Brazil is expected to be the world’s fifth largest economy by the end of 2012.
So it stands to reason that Pentair’s recent purchase of a Brazilian pool equipment manufacturer marks the company’s second foray into that country in as many years.In fact, acquisition is generally the only way of penetrating this growing Latin American market, experts said.
“Brazil historically has had a very closed economy,” explained Manuel Perez de la Mesa, CEO of PoolCorp in Covington, La. “As a manufacturer, the only real way to play is by having a presence there, and that includes final assembly. You can’t do business there by shipping products from the U.S.”
Sanford, N.C.-based Pentair announced April 4 that it had acquired Sibrape Industria E Comercio de Artigos Para Lazer Ltd. and its subsidiary, Hidrovachek Ltd. (Sibrape). The $20 million Sao Paulo-based company makes a number of pool products, including pumps and vinyl liners.
Terms of the deal were not disclosed, and Pentair officials could not be reached for comment by press time.
With a population of roughly 200 million and an expanding middle class, Brazil boasts a growth-oriented culture. Its tropical climate and burgeoning GDP place further value on the country as an important component of the international market.
Indeed, pool industry leaders familiar with Brazil are well aware of its potential. Though official figures are hard to come by, it’s believed that approximately 100,000 new pools have been built in Brazil each year since 2009, with an average annual growth rate around 5 percent, according to a top executive at a leading U.S. manufacturing firm who has studied the industry there. The vast majority (upwards of 75- to 80 percent) of new pool construction is residential, and most of those are mid- to low-end vessels, he added.

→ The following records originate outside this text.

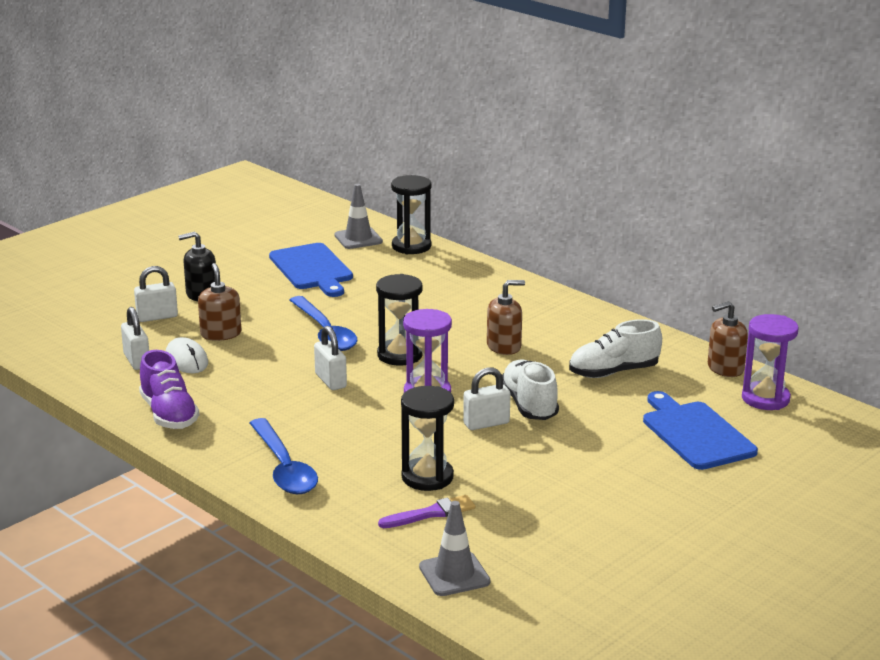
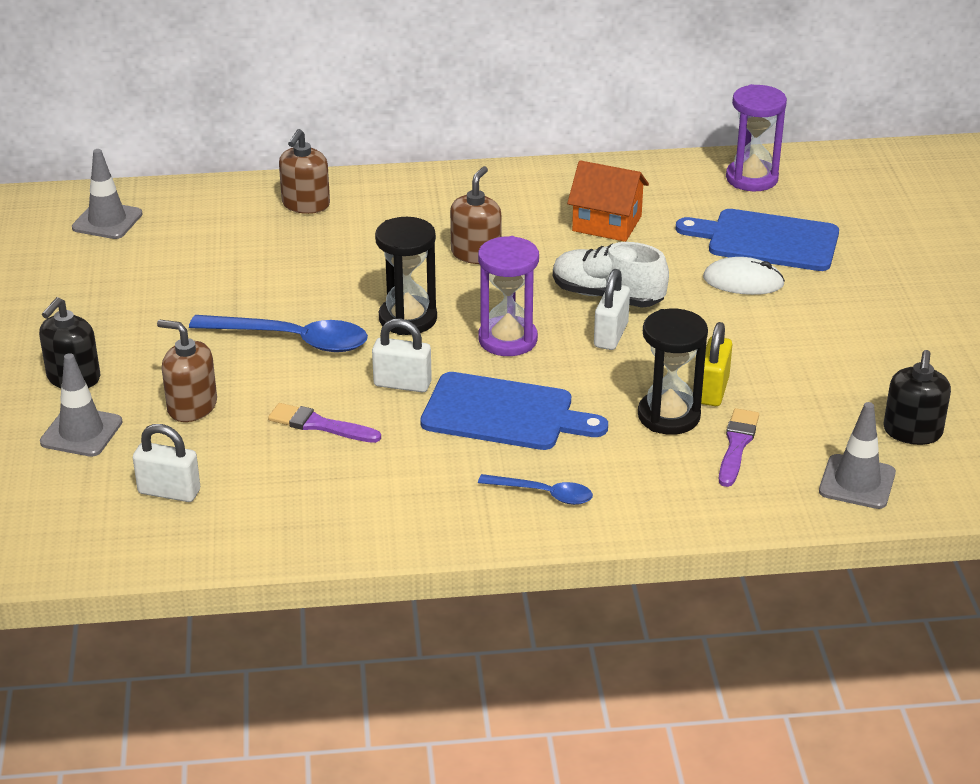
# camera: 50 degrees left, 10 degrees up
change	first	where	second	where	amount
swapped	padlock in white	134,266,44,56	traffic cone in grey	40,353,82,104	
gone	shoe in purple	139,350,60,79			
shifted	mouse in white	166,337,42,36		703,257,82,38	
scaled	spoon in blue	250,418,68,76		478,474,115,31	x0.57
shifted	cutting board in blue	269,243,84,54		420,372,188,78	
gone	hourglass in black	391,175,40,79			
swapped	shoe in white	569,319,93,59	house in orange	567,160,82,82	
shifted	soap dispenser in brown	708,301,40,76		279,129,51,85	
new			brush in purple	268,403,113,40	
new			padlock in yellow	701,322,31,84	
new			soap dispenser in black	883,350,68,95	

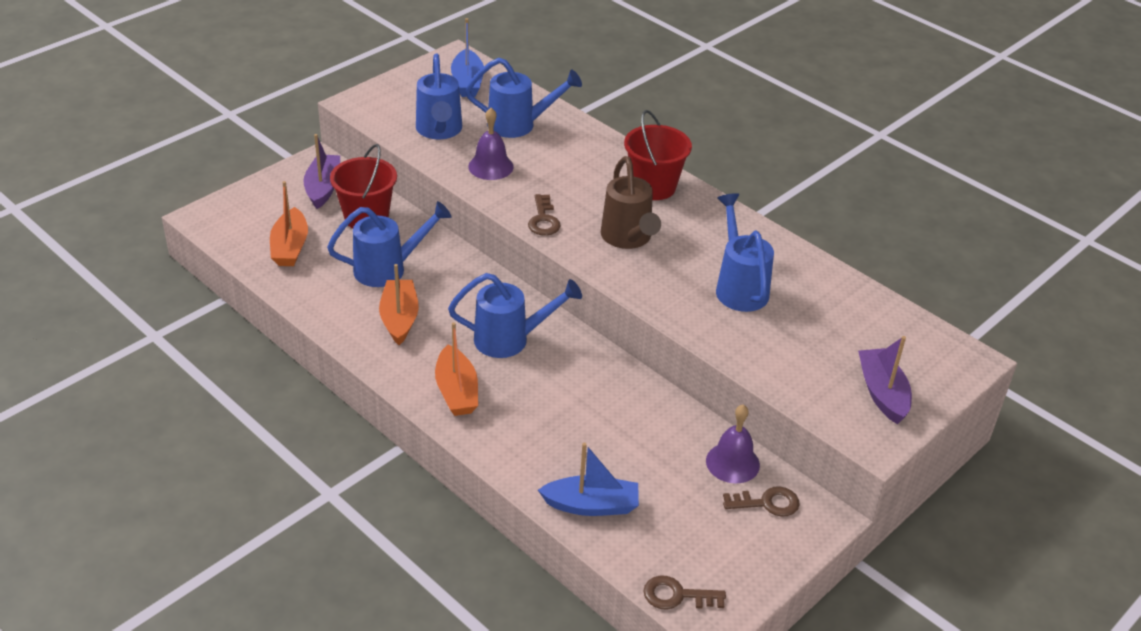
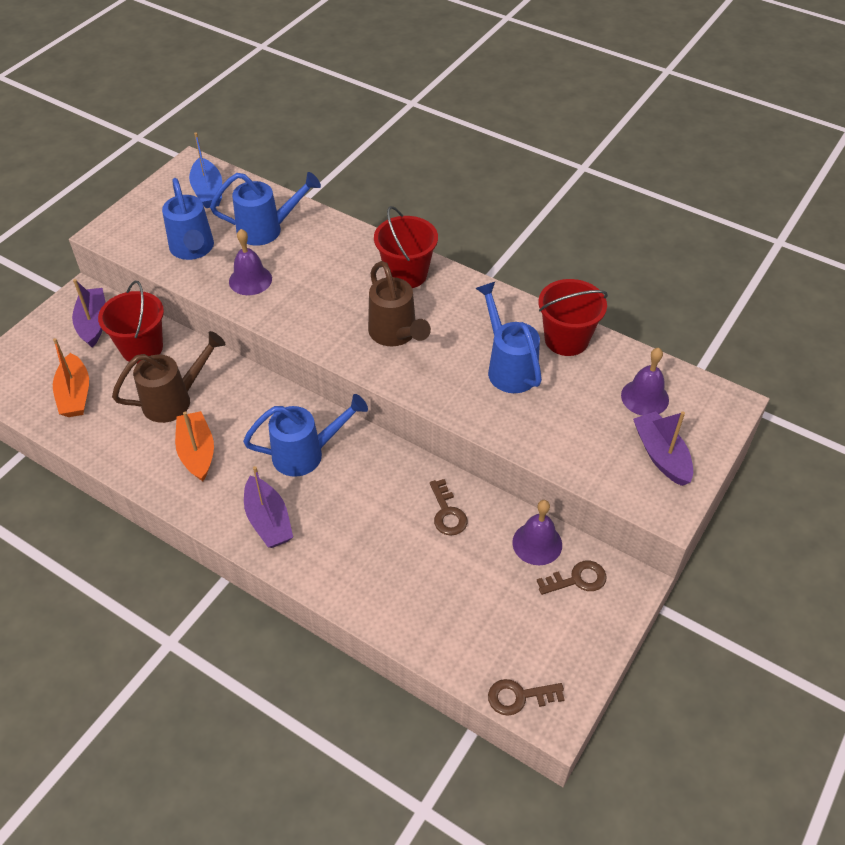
# camera: 10 degrees left, 10 degrees up
change	first	where	second	where	amount
repainted	watering can in blue	327,201,125,86	watering can in brown	112,331,114,92	
repainted	boat in orange	435,322,43,94	boat in purple	244,466,49,82	
shifted	key in brown	528,194,33,42		430,479,38,57	
gone	boat in blue	538,443,101,73			
new			bucket in red	538,279,70,77	
new			bell in purple	621,348,48,68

Brazil’s market also is fairly evenly distributed between concrete, vinyl liner and fiberglass, according to multiple sources. There are about three dozen pool product manufacturers assembling pumps, filters, lights, solar panels and more, making for a developed industry.
But, as noted by Perez de la Mesa and others, Brazil has for years relied on steep tariffs in a number of industries to protect domestic production. Everything from shoes to textiles to chemicals is subject to import duties that place foreign firms at a distinct disadvantage.
Still, the market’s vast size, economy and growth potential likely mean a number of top U.S. manufacturers and distributors will have to consider establishing a Brazilian presence in the not-too-distant future.